On Friday, the Supreme Court of Canada ruled that Hutterites living in the Wilson Colony, located near Lethbridge, Alberta, must have their photos taken if they want provincial driver’s licenses.

By a vote of four to three, the justices rejected the colony’s claim that their right to freedom of religion was violated by the Alberta Provincial ruling in 2003, which required photos on all drivers licenses, without exceptions. Previously, the province had allowed drivers with religious objections to receive licenses without them.

In May 2006 the Wilson Colony won the right from the Court of Queen’s Bench in Lethbridge to not have their photos included on their licenses. The colony argued that driving is essential to their way of life and the pursuit of their commerce, but taking photos violates the biblical second commandment forbidding people from making graven images. Photos violate their freedom of religion, they believe.

The Alberta provincial government argued that the integrity of the driver’s licensing system would be destroyed if exemptions would continue to be permitted. In May of 2007 the province lost its appeal in the Alberta Court of Appeals. In November 2007 the province decided to appeal to the Supreme Court of Canada, which finally ruled last week.

The government of Alberta reacted positively to the news Friday morning. “We’re very pleased with the decision,” a government communications officer said. “It ensures Alberta driver’s [licenses] are among the most secure in North America.” The province had issued non-photo ID cards for the dissenting Hutterite drivers until the Supreme Court would finally decide the issue.

The Canadian Civil Liberties Union had intervened on behalf of the colony. It had argued that the province had not considered the problems that the 2003 requirement would pose to a rural colony that needed, for economic and health reasons, to have driver’s licenses for at least some of its members.

Chief Justice Beverley McLachlin, who expressed the opinion for the majority on the Supreme Court, wrote that “The goal of setting up a system that minimizes the risk of identity theft associated with drivers’ [licenses] is a pressing and important public goal. The universal photo requirement is connected to this goal and does not limit freedom [of] religion more than required to achieve it.” She added that “the negative impact on the freedom of religion of colony members who wish to obtain [licenses] does not outweigh the benefits associated with the universal photo requirement.”

The freedom of religion argument was overwhelmed, for the majority of justices, by the belief that all driver’s licenses must have valid photos. In other words, the provincial system is more important than the rights of the individual. According to the ruling, “the objective of the driver’s [license] photo requirement is not to eliminate all identity theft in the province, but rather to maintain the integrity of [the] driver’s licensing system so as to minimize identity theft associated with that system.”

The judges felt that if the colony continues to refuse to have photo driver’s licenses, it may pose an economic burden for the members but not a religious problem. Nothing will require the Hutterites to have driver’s licenses—they just won’t be able to drive, legally, on provincial highways. “To find alternative transport would impose an additional economic cost on the Colony, and would go against their traditional self‑sufficiency, but there is no evidence that this would be prohibitive,” Judge McLachlin wrote.
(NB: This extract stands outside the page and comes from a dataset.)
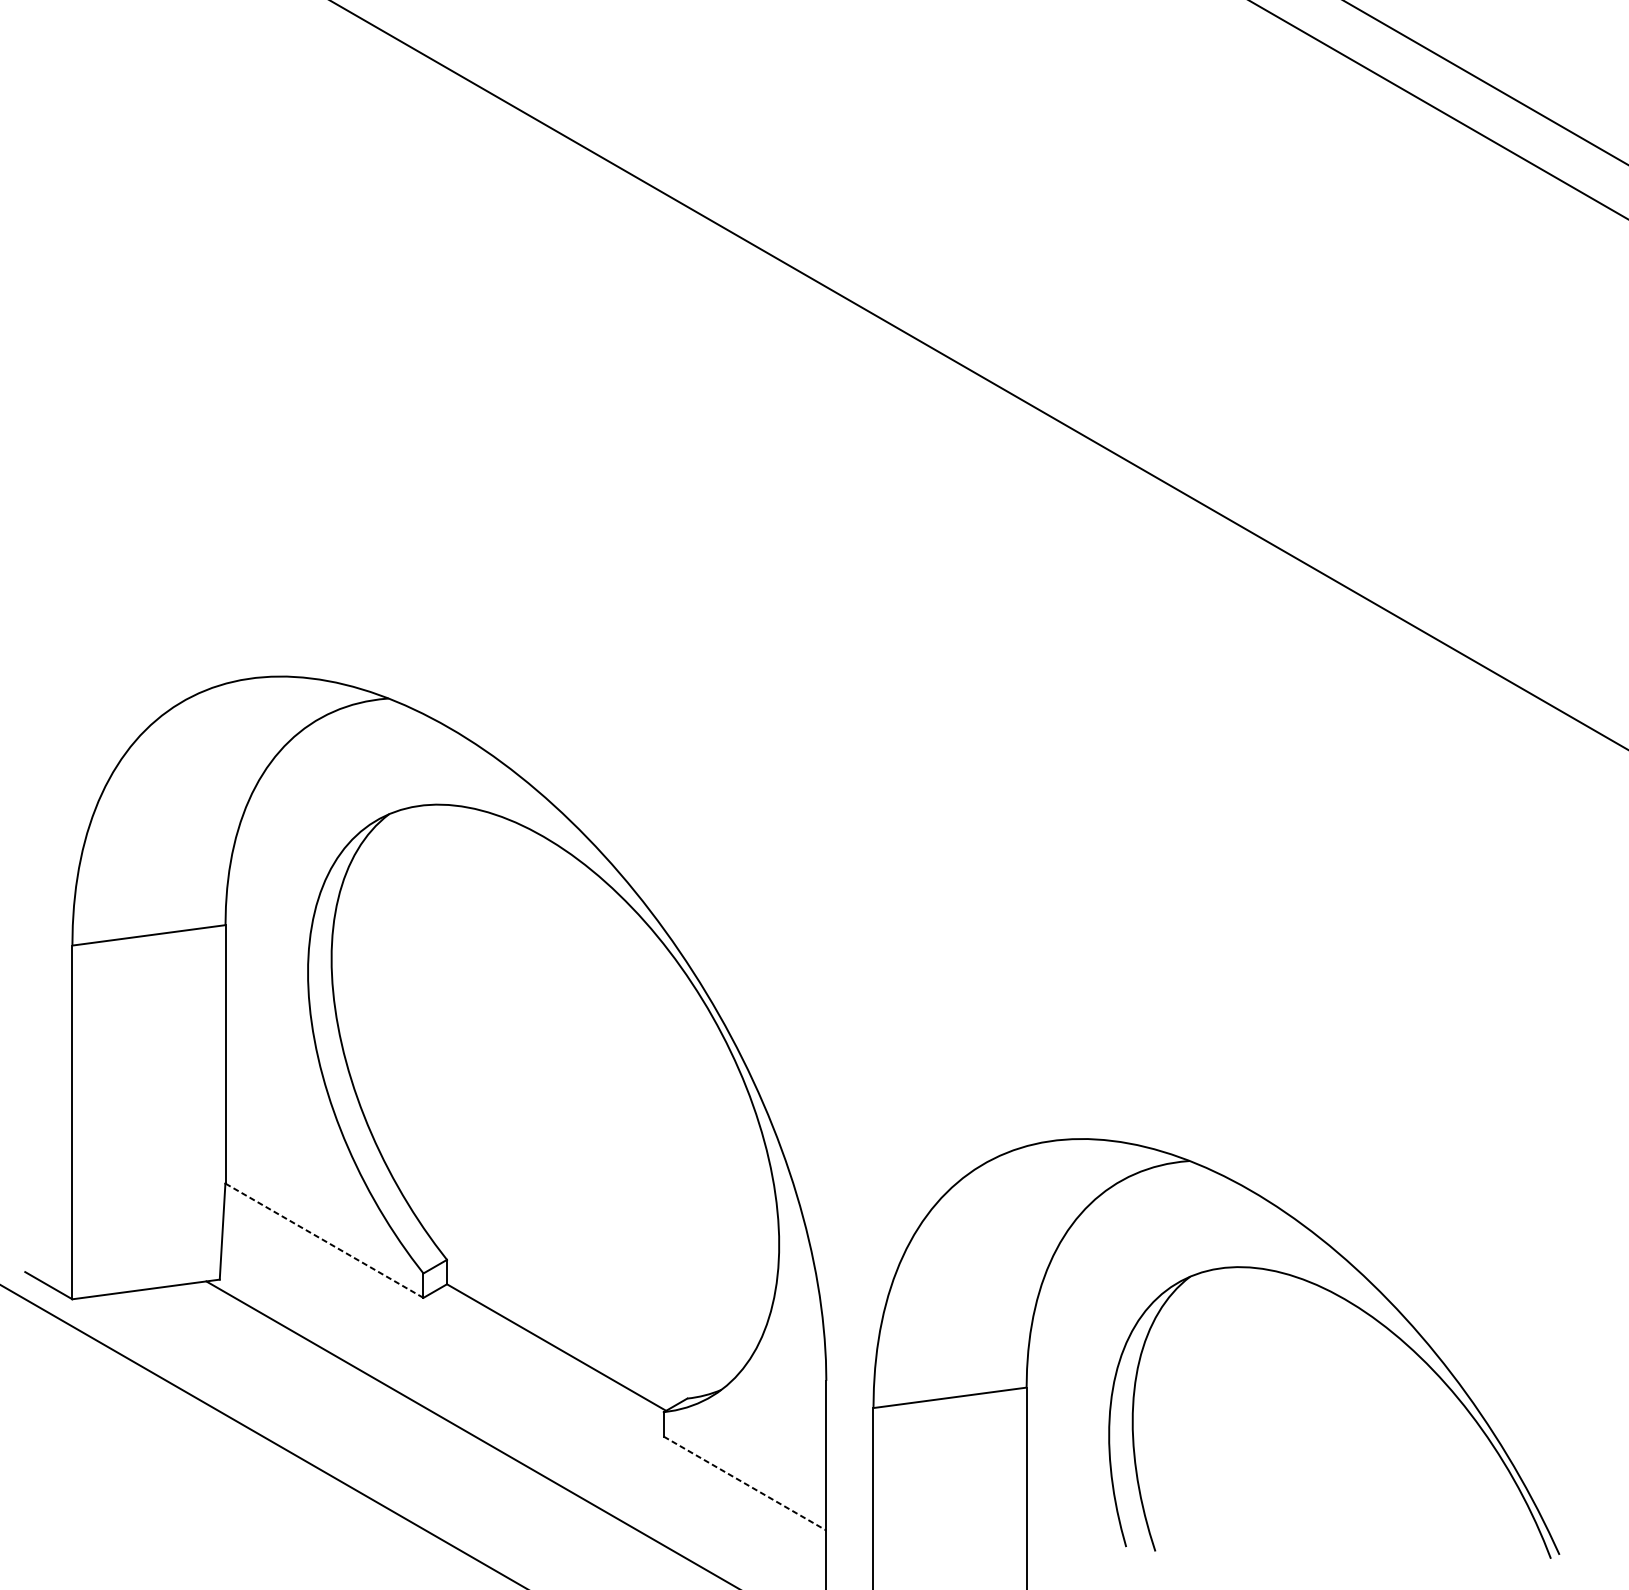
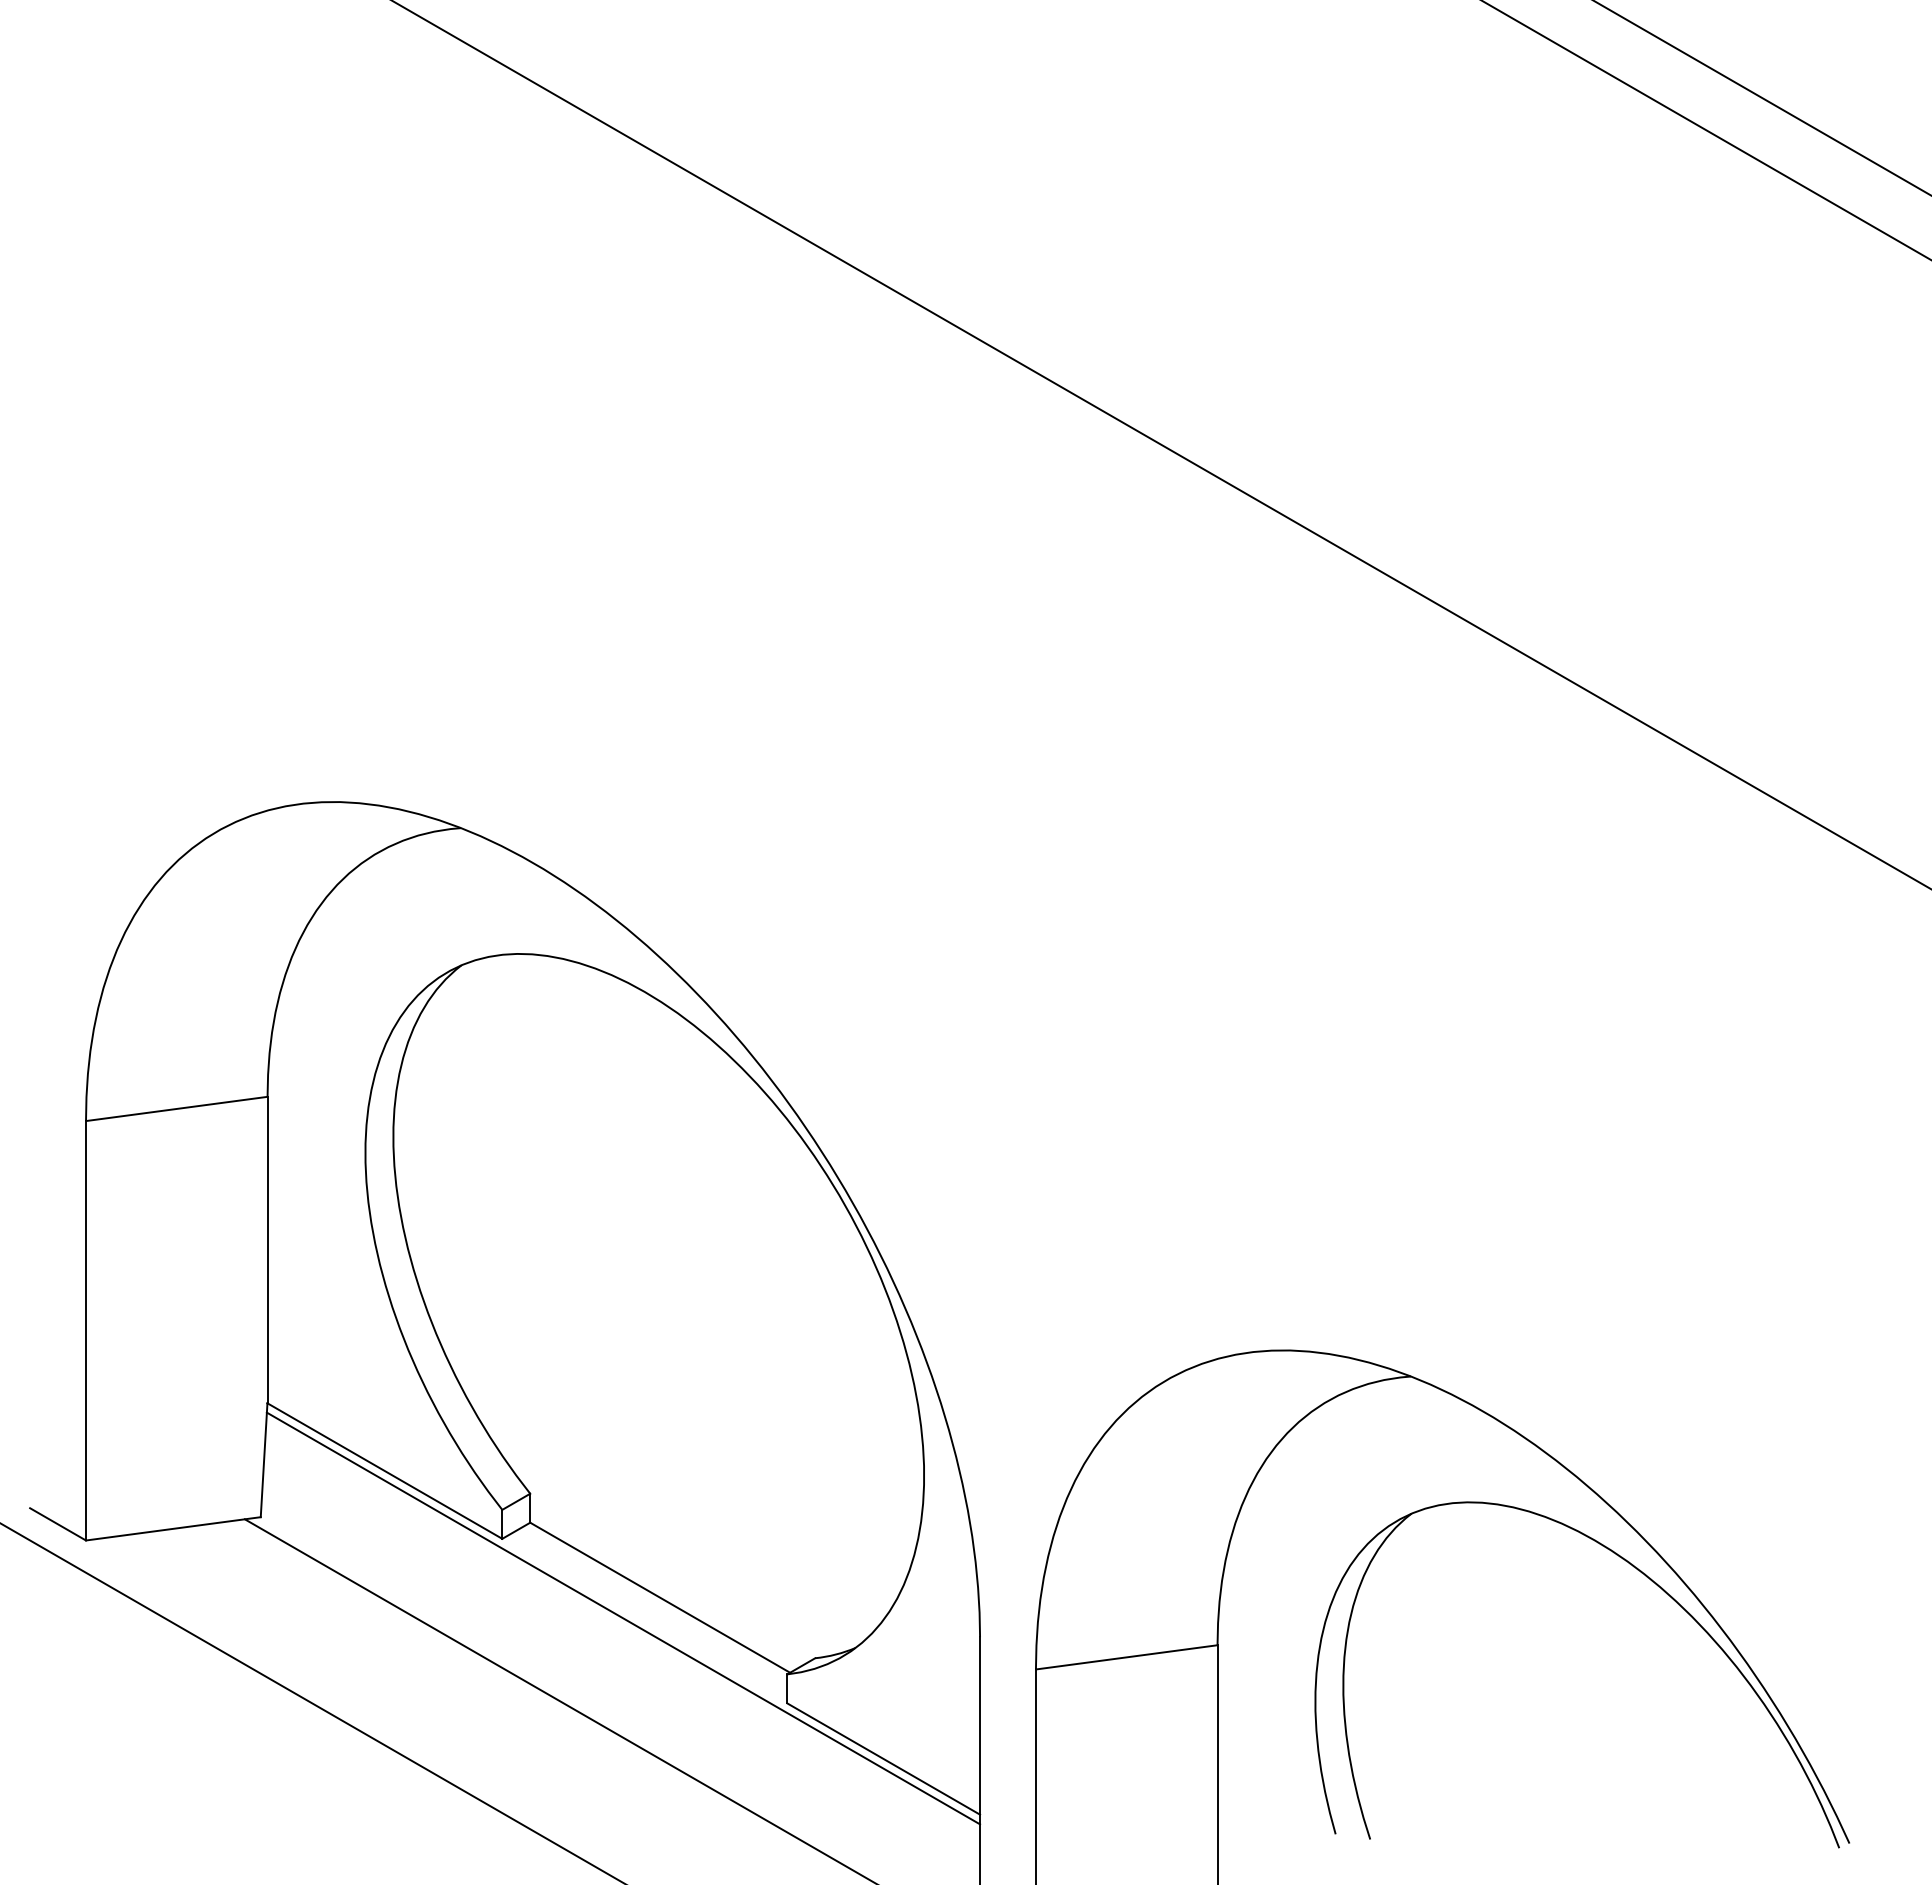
line: (324, 1241) -> (384, 1471), dashed -> solid
line: (525, 1365) -> (623, 1618), added
line: (745, 1483) -> (884, 1759), dashed -> solid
Three of the judges voted against the majority. Justice Rosalie Silberman Abella, one of the dissenters, wrote that the provincial photo requirement “seriously harms” the ability of the Hutterites to maintain the economic viability of their colony as well as their religious rights. She reasoned that the religious exemption had been in existence in Alberta for 29 years before 2003 without doing any harm to the driver’s license system. Furthermore, 700,000 Albertans without driver’s licenses are missing anyway from the facial recognition database of the province. What harm could it cause if a few hundred Hutterite faces were missing also?

“This makes the mandatory photo requirement a form of indirect coercion that [places] the Wilson Colony members in the untenable position of having to choose between compliance with their religious beliefs or giving up the self-sufficiency of their community,” Judge Abella reasoned.

As might be expected, the Hutterites were not pleased with the decision. Greg Senda, an attorney for the colony, said that he and his clients are quite disappointed and troubled by the ruling. “This is a sincerely held belief of theirs, that they can’t willingly allow their pictures to be taken, so they have to now determine what their response to this will be,” he said. Attorneys for the colony had argued that the province had not presented any evidence that allowing Hutterites to be exempt from the photo ID requirement would pose a threat to provincial security.

Sam Wurz, the manager of the Three Hills Hutterite colony, which had joined the Wilson Colony in their suit, was discouraged by the decision. “It’s a sad day for Canada, for Alberta. We are law-abiding people, we are honest,” he said. He explained that the two colonies will have to consider their options, of either obeying the command to get photos on their licenses, or possibly of leaving Alberta.

Mike Gross, Manager of the Pincher Creek colony in southwestern Alberta, explained that the rest of the Hutterite groups in Alberta are not as fervently opposed to allowing their photos to be taken for their driver’s licenses. “It’s just those two colonies,” he said.